A billion pounds is a lot of money in anyone’s language – indeed it’s nudging two billion in ours – and yet that’s how much is reportedly being dangled in front of Formula One driver, and four-time world champion, Max Verstappen, like a particularly shiny and tempting carrot.
But how can he be worth that much, I hear you splutter? Sure, you can’t manage a 160km/h baseball pitch, or nail most of your shots from behind the three-point arc in the NBA, but most of us can drive a car. He’s just got to sit there, right? One steering wheel, two pedals, and $2 billion?
Here’s the thing, you quite simply could not physically drive a Formula One car, let alone race one. It’s not just the speed – hitting 200km/h from a standing start in four seconds before maxing out at 375km/h – it’s the physical punishment.

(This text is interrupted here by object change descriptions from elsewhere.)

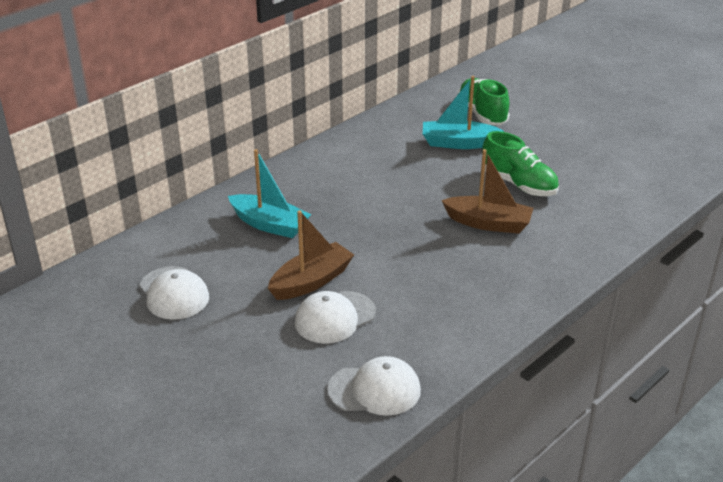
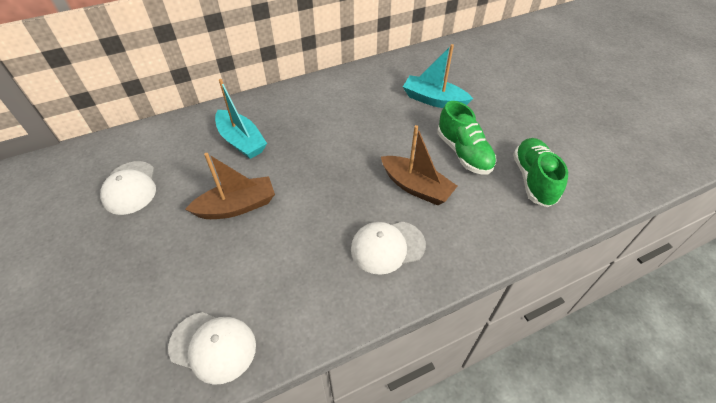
camera: 20 degrees right, 15 degrees up
(334, 317) = (231, 251): white cap -> white cap (387, 247)
(482, 114) = (468, 76): green shoe -> green shoe (533, 179)

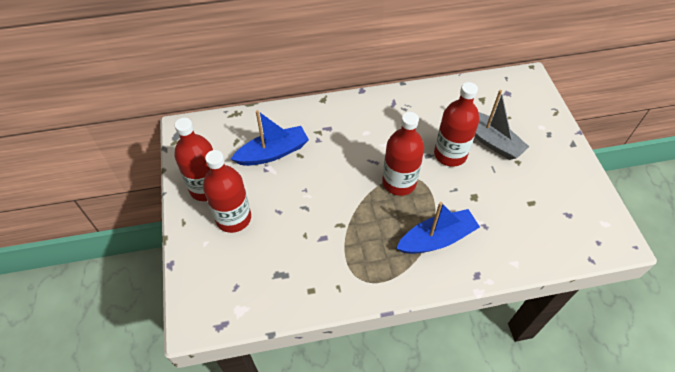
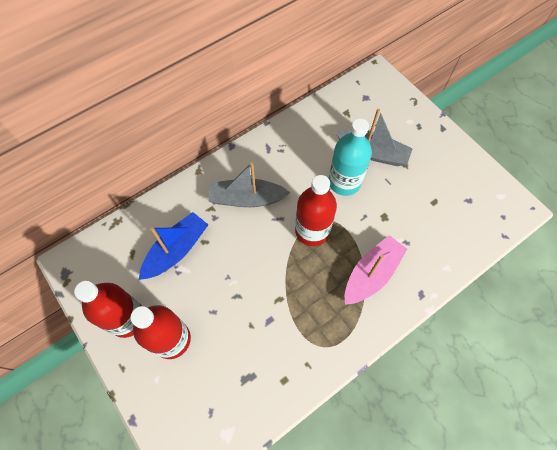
camera: 25 degrees left, 10 degrees up
(353, 135) = (246, 199): none -> grey boat
(437, 239) = (371, 274): blue boat -> pink boat
(450, 154) = (344, 182): red bottle -> turquoise bottle

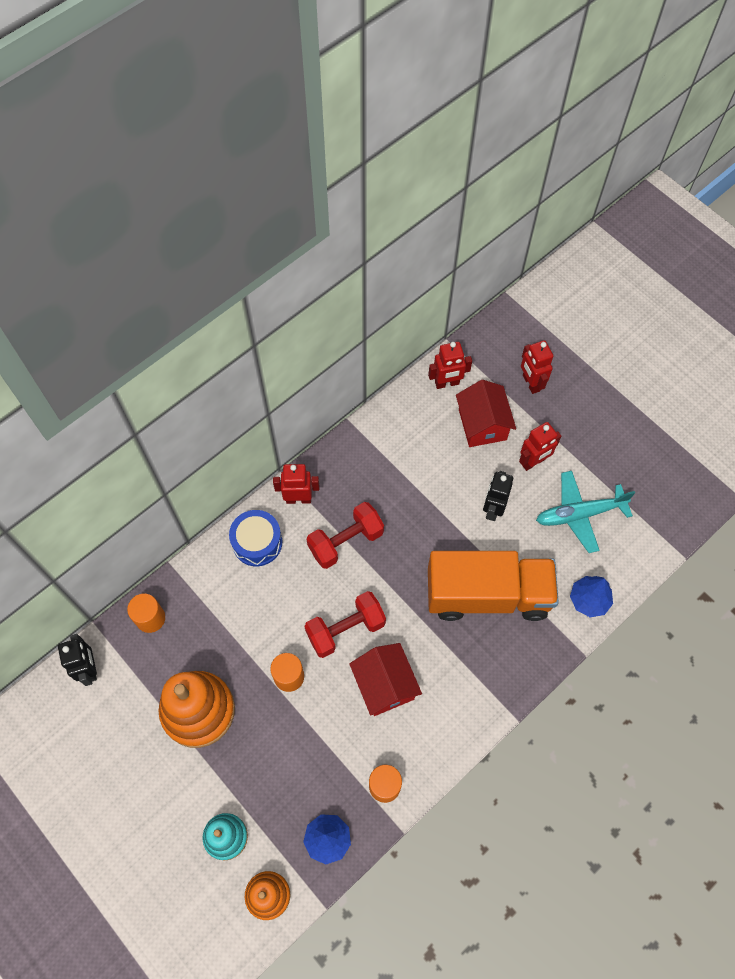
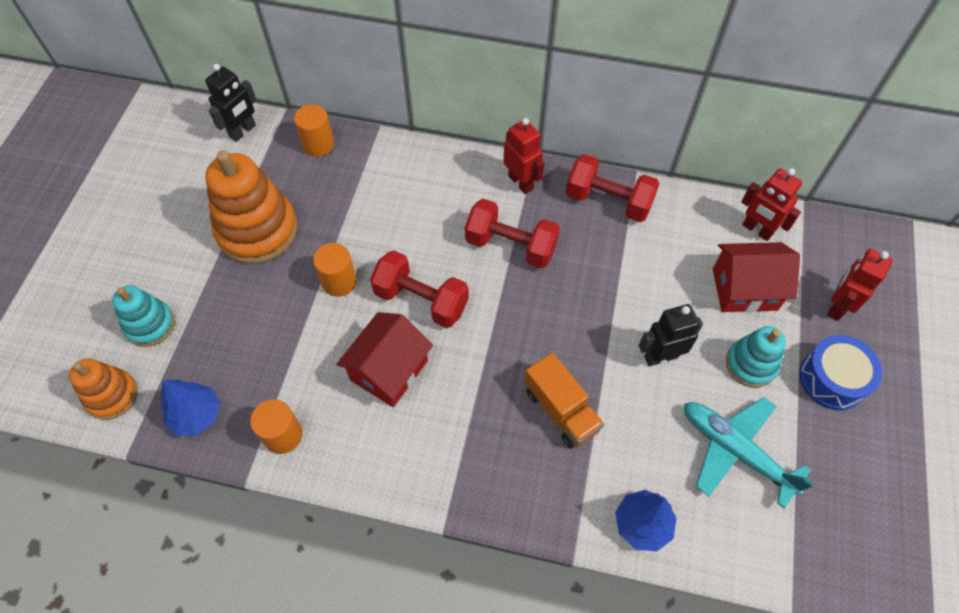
camera: 55 degrees right, 5 degrees down
(257, 542) = (451, 177): blue drum -> blue drum (832, 379)
(357, 454) = (608, 201): none -> red dumbbell
(482, 424) = (744, 289): red house -> red house turned 45 degrees clockwise
(487, 595) = (561, 410): orange truck -> orange truck, size x0.53
(533, 462) = (750, 364): red robot -> turquoise stacking toy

To drive his Oracle Red Bull race car, Verstappen has to literally lie down, as if he’s in a particularly fast bathtub, with the pedals where the taps would be. While the G-forces, which can exceed six times gravity under braking, apply brutal pressure to his whole body, during long corners his head is out there in the rushing air, pulling five Gs, which means it effectively weighs approximately 25 kilograms, or the same as an eight-year-old boy.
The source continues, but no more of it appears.